As an insider privy to the internal machinations of the Pakatan Harapan government, which had stunned Malaysia and the world with its historic 2018 electoral victory, the well-regarded and highly respected Thomas had a front row seat for the remarkable collapse of the PH coalition less than two years after they were swept into power. Thomas makes the case that the blame for PH’s implosion and disintegration lays squarely at the feet of one man: former Prime Minister Tun Dr Mahathir Mohamad.
Given Thomas’s apparent respect for Tun Mahathir, faulting him for his actions which led one of the more ignominious events in Malaysia’s political history brought him no joy:
“I have found these paragraphs difficult to write. It pains me to be critical of the Prime Minister who had appointed me, and stood by me over 20 months despite massive attacks from the majority race. But posterity will judge harshly the three decisions that Tun Dr. Mahathir took on Monday, 24th February 2020.”
Difficult though Thomas may have found it, he nevertheless took aim at Mahathir’s ill-advised resignation on February 24, 2020 in particular, calling it a “monumental betrayal” and saying, “Seldom in our nation’s history have so many millions of voters been let down by the actions of one man.”
Calling Mahathir’s actions “bizarre” and “irrational,” Thomas said there were three successive decisions made by the former PM that led to the collapse of the elected PH government. First, the resignation itself, which Thomas characterises as “indefensible” Though the king implored Mahathir to reconsider, he insisted. But then, his second inscrutable decision came: Despite the king’s desire to rightly appoint the deputy PM as an interim PM, Mahathir demanded that he himself be placed in that caretaker’s role. As Thomas writes:
“At this point of time, it would have been constitutional for the Agong to appoint the Deputy Prime Minister, Wan Azizah Wan Ismail, as the acting Prime Minister to allow the governing PH coalition to elect its new candidate for the office of Prime Minister… The resignation was confined to that office, not the entire government.
“The Agong proceeded to act constitutionally by wanting to appoint Wan Azizah as Acting or Interim Prime Minister. Tun Dr. Mahathir put forward his own name. This is probably without precedent in modern politics.”

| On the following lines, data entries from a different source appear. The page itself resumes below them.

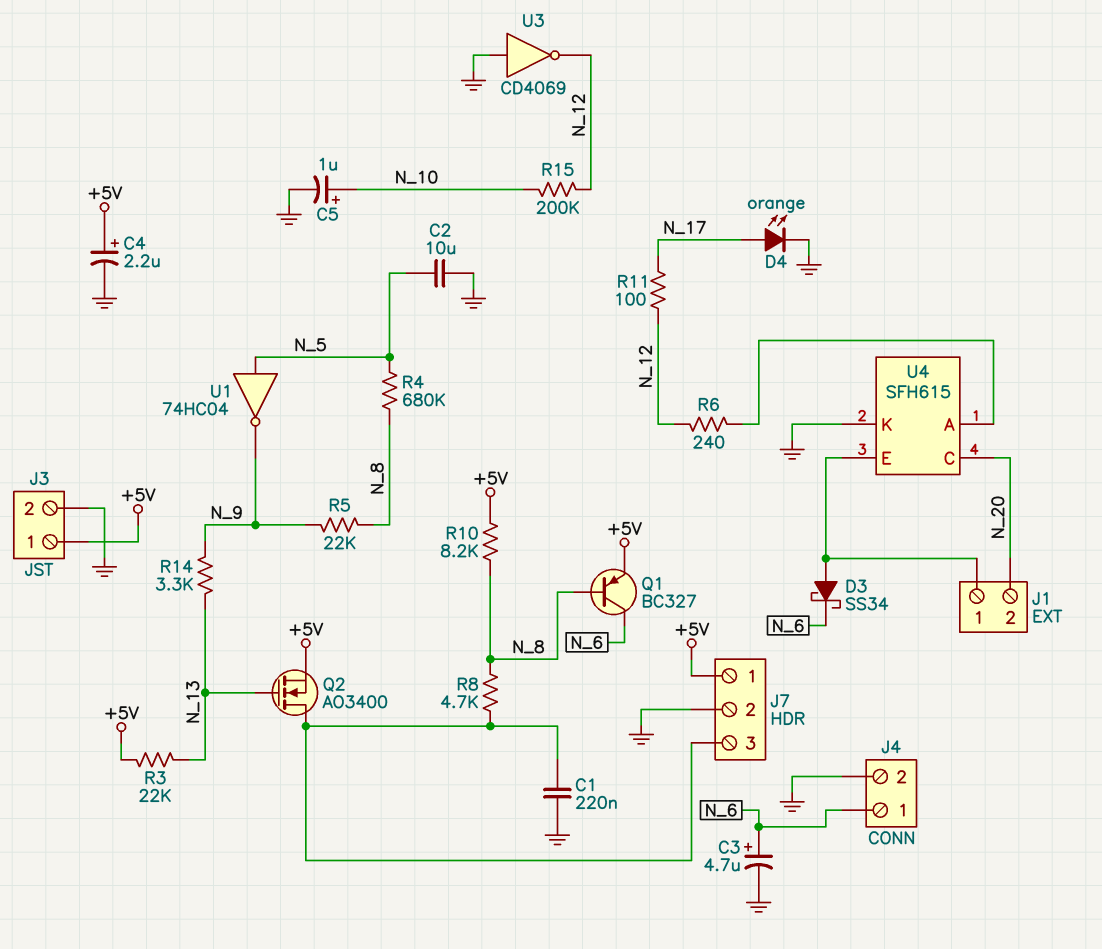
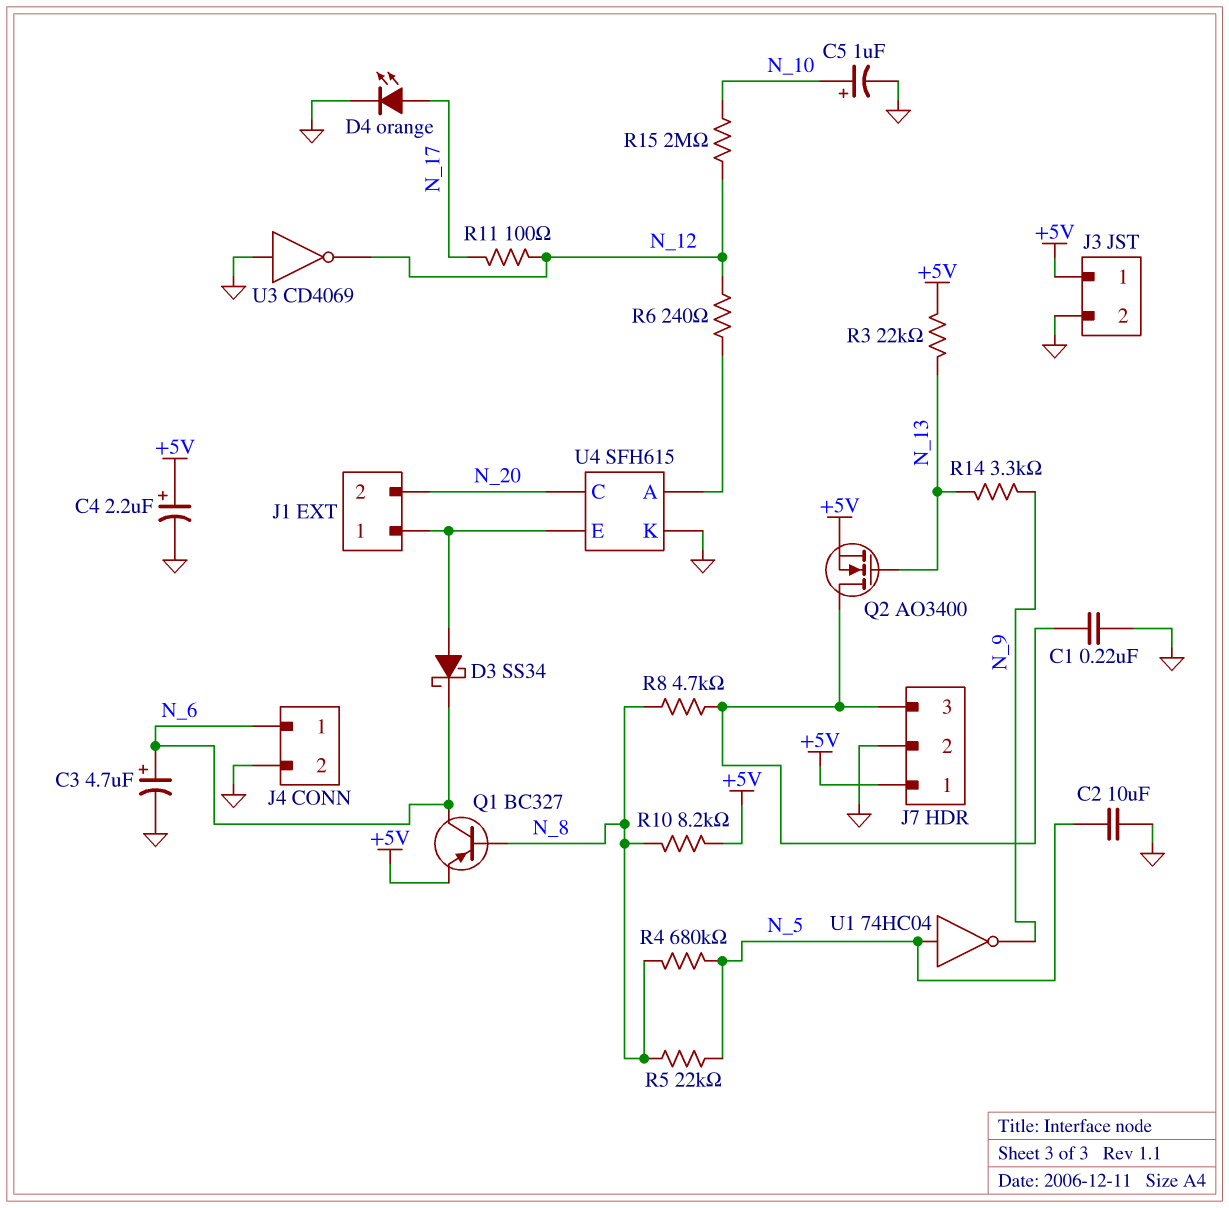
R5: 22k (N_8, N_9) -> 22k (N_5, N_8)
R15: 200k (N_10, N_12) -> 2M (N_10, N_12)

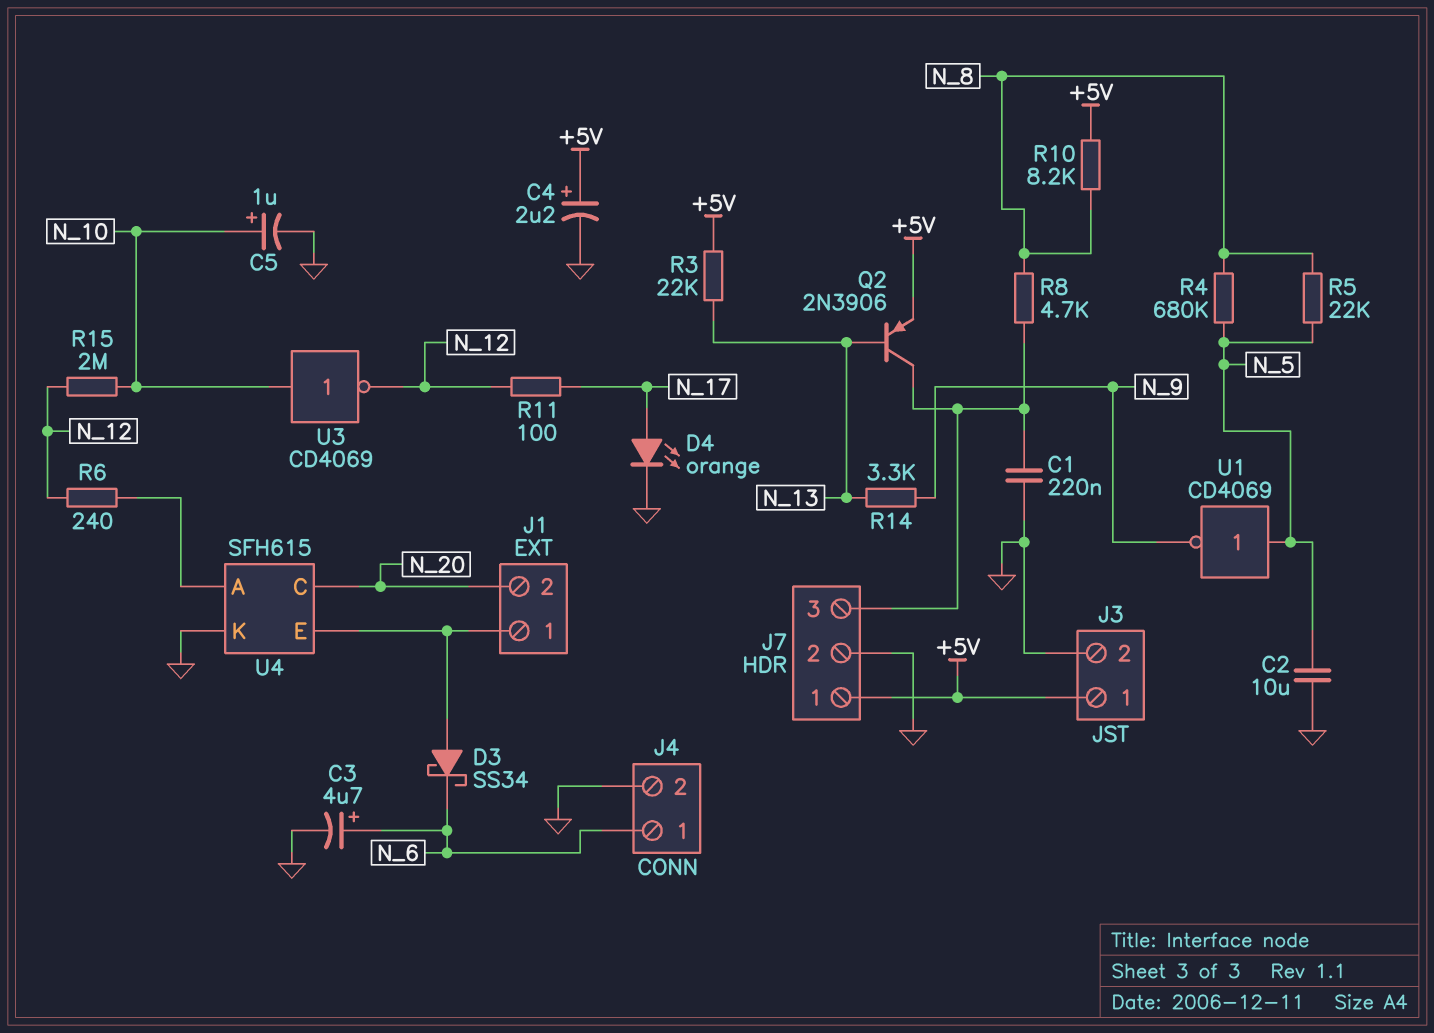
Q1: PNP BC327 (B N_8, C N_6, E +5V) -> none
Q2: NMOS AO3400 (G N_13, D J7/3, S +5V) -> PNP 2N3906 (B N_13, C J7/3, E +5V)
U1: NOT 74HC04 (in N_5, out N_9) -> NOT CD4069 (in N_5, out N_9)
U3: NOT CD4069 (in GND, out N_12) -> NOT CD4069 (in N_10, out N_12)

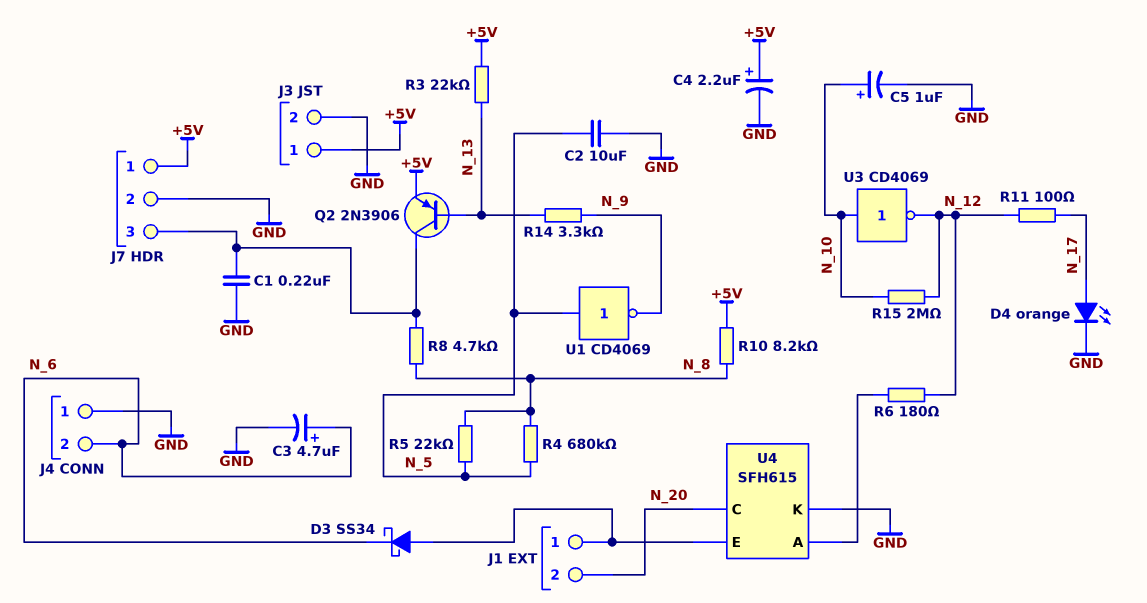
J4 pin 1: N_6 -> GND
J4 pin 2: GND -> N_6
R6: 240 (N_12, U4/A) -> 180 (N_12, U4/A)

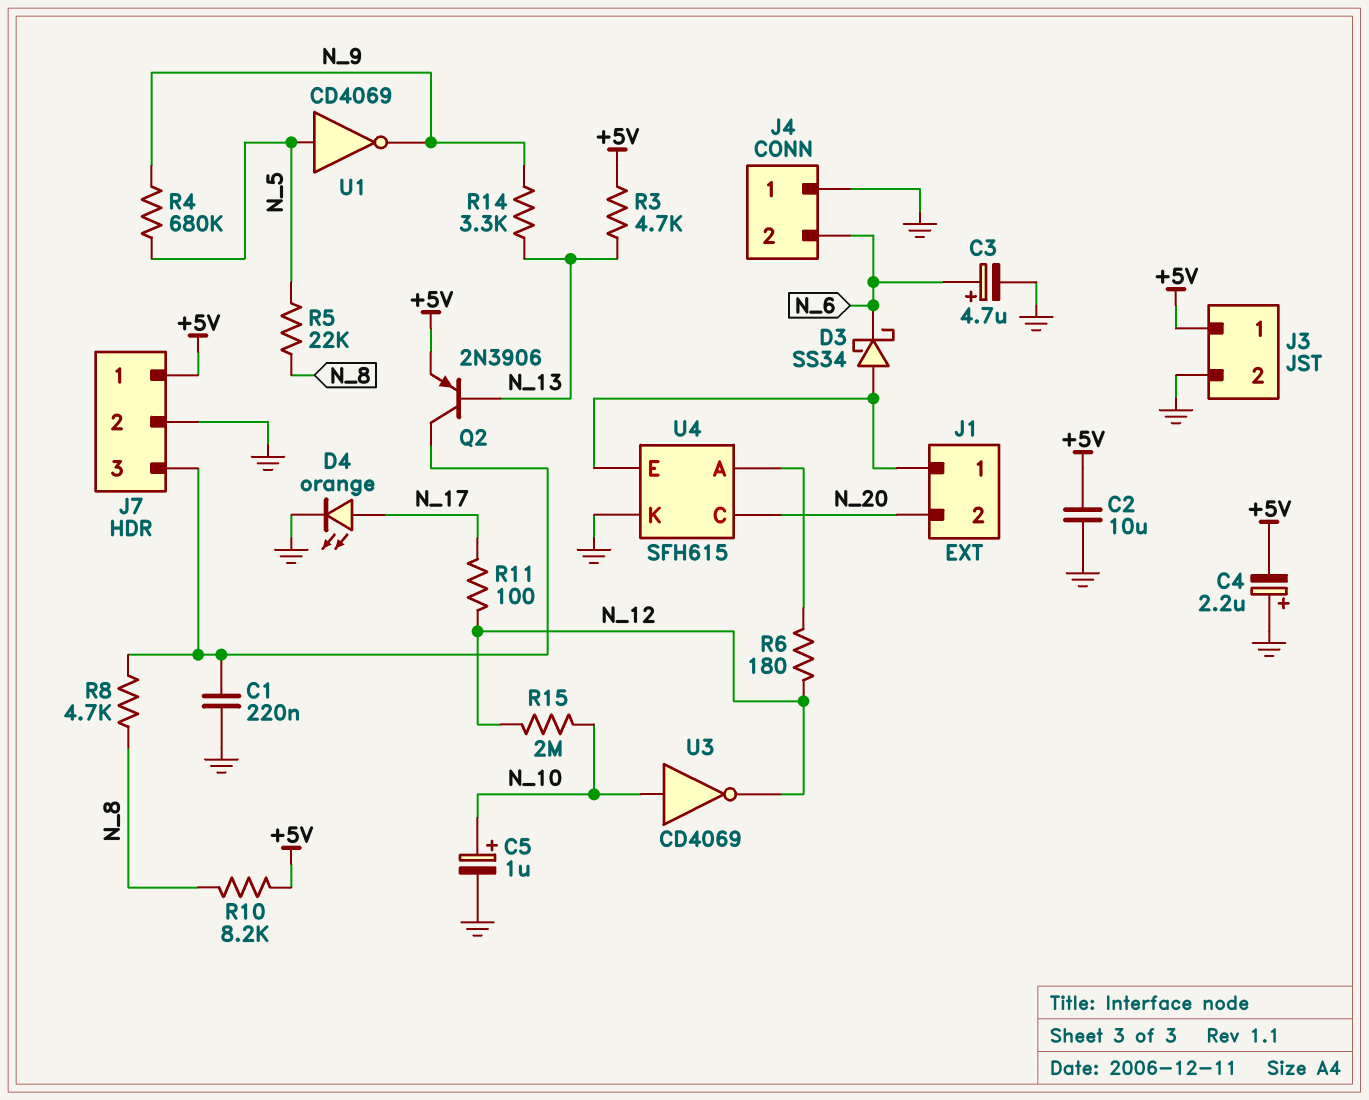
C2: 10uF (GND, N_5) -> 10uF (+5V, GND)
C4: 2.2uF (plus +5V, minus GND) -> 2.2uF (plus GND, minus +5V)
R3: 22k (+5V, N_13) -> 4.7k (+5V, N_13)
R4: 680k (N_5, N_8) -> 680k (N_5, N_9)

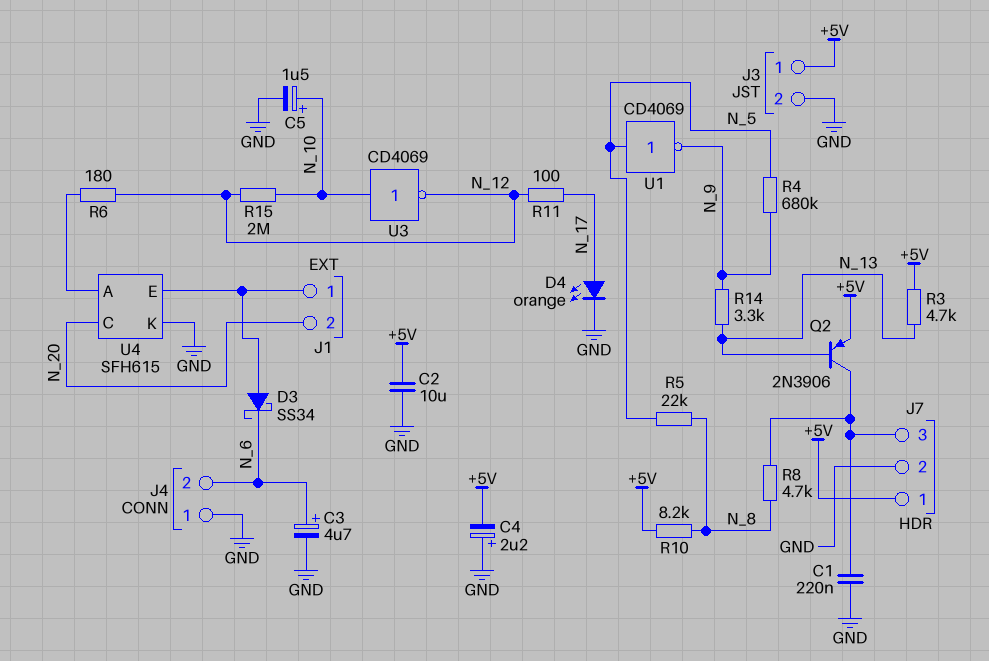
C5: 1uF (plus N_10, minus GND) -> 1.5uF (plus N_10, minus GND)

Mahathir’s hubris and bizarre decision-making continued with the final act of his three-act sabotage play, as Thomas recounted. Once in the interim PM role, Mahathir sacked the entire Cabinet:
“Three practical consequences followed Tun’s insistence that the Cabinet must be dismissed, which the Agong constitutionally had to accept. First, the country was without an executive government for about three weeks. Second, ministers of the state and their deputies totalling about 50 were suddenly without a job. They reported to work on Monday morning in the usual way. They were dismissed at the end of the day. Third, it made Tun terribly vulnerable because, by his own actions, he was left alone in government. All his support had vanished in minutes. A third inexplicable and indefensible decision.”
Mahathir’s shocking resignation and subsequent actions quickly led to the collapse of the PH government and, as Thomas explained, briefly threw Malaysia into uncharted waters, a rudderless ship without a captain. In time, the king appointed Home Minister Tan Sri Muhyiddin Yassin to the PM post, despite him not having received a single vote from MPs when canvassed by the king, and a new coalition was formed from the parliamentary minority.
In a matter of days, Mahathir’s scheme had unravelled completely, and he suddenly found himself on the outside looking in. And as the worst global health calamity in a century was beginning to unfold, an unelected government assumed control in Putrajaya, to the dismay of millions of Malaysians.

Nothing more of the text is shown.